Purpose Much research is still needed to compare traditional latent variable models such as confirmatory factor analysis (CFA) to emerging psychometric models such as the Gaussian graphical model (GGM). Previous comparisons of GGM centrality indices with factor loadings from CFA have discovered redundancies, and investigations into how well a GGM-based alternative to exploratory factor analysis (i.e., exploratory graph analysis, or EGA) is able to recover the hypothesized factor structure show mixed results. Importantly, such comparisons have not typically been examined in real mental and physical health symptom data, despite such data being an excellent candidate for the GGM. Our goal was to extend previous work by comparing the GGM and CFA using data from Wave 1 of the Patient Reported Outcomes Measurement Information System (PROMIS).

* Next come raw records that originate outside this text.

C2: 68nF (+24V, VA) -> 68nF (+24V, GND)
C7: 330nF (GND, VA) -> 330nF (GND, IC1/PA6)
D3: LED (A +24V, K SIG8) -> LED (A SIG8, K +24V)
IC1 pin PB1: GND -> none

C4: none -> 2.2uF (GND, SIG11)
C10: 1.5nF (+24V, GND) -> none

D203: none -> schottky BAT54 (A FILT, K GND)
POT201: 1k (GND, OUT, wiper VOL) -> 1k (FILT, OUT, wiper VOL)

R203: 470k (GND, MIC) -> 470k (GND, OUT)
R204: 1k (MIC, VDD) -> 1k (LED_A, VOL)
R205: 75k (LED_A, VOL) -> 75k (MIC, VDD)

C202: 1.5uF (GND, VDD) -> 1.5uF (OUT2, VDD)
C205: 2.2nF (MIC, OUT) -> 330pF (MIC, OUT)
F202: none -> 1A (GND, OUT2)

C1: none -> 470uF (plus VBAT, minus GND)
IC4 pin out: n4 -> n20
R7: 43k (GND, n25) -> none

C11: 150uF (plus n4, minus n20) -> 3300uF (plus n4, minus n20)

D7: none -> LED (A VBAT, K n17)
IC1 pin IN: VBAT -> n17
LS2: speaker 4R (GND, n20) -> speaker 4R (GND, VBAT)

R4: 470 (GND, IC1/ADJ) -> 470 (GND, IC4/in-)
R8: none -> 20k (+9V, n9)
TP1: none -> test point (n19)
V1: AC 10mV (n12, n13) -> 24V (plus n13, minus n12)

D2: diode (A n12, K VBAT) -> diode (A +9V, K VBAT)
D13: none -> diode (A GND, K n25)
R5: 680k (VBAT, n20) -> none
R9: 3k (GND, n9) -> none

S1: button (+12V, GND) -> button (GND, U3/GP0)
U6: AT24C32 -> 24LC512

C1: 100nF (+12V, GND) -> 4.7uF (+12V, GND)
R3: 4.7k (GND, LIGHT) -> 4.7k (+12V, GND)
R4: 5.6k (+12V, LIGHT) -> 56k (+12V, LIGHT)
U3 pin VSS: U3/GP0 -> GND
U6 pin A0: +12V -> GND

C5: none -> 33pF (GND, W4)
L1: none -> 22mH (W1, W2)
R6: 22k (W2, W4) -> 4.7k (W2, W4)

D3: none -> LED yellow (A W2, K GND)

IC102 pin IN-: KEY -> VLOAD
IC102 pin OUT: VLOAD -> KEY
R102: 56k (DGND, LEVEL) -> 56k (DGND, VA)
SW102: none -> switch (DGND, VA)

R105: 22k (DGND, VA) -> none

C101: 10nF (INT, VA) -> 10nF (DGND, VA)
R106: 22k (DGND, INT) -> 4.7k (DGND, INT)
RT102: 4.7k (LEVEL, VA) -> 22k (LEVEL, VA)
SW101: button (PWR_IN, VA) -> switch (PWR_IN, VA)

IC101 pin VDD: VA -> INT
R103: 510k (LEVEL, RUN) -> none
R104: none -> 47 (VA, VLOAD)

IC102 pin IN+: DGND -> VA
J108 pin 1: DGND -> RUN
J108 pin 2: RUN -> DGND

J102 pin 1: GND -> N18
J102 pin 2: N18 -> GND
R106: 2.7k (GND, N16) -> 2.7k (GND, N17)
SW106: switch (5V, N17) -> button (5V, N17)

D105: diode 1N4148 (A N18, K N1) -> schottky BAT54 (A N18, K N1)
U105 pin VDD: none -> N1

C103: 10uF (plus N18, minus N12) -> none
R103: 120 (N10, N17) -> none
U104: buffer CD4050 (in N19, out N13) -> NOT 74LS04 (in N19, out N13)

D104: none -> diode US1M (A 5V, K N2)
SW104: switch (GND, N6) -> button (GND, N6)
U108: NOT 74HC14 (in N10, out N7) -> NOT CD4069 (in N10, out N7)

Methods Models were fit to PROMIS data based on 16 test forms designed to measure 9 mental and physical health domains. Our analyses borrowed a two-stage approach for handling missing data from the structural equation modeling literature. Results We found weaker correspondence between centrality indices and factor loadings than found by previous research, but in a similar pattern of correspondence. EGA recommended a factor structure discrepant with PROMIS domains in most cases yet may be taken to provide substantive insight into the dimensionality of PROMIS domains. Conclusion In real mental and physical health data, the GGM and EGA may provide complementary information to traditional CFA metrics.

Publication
Quality of Life Research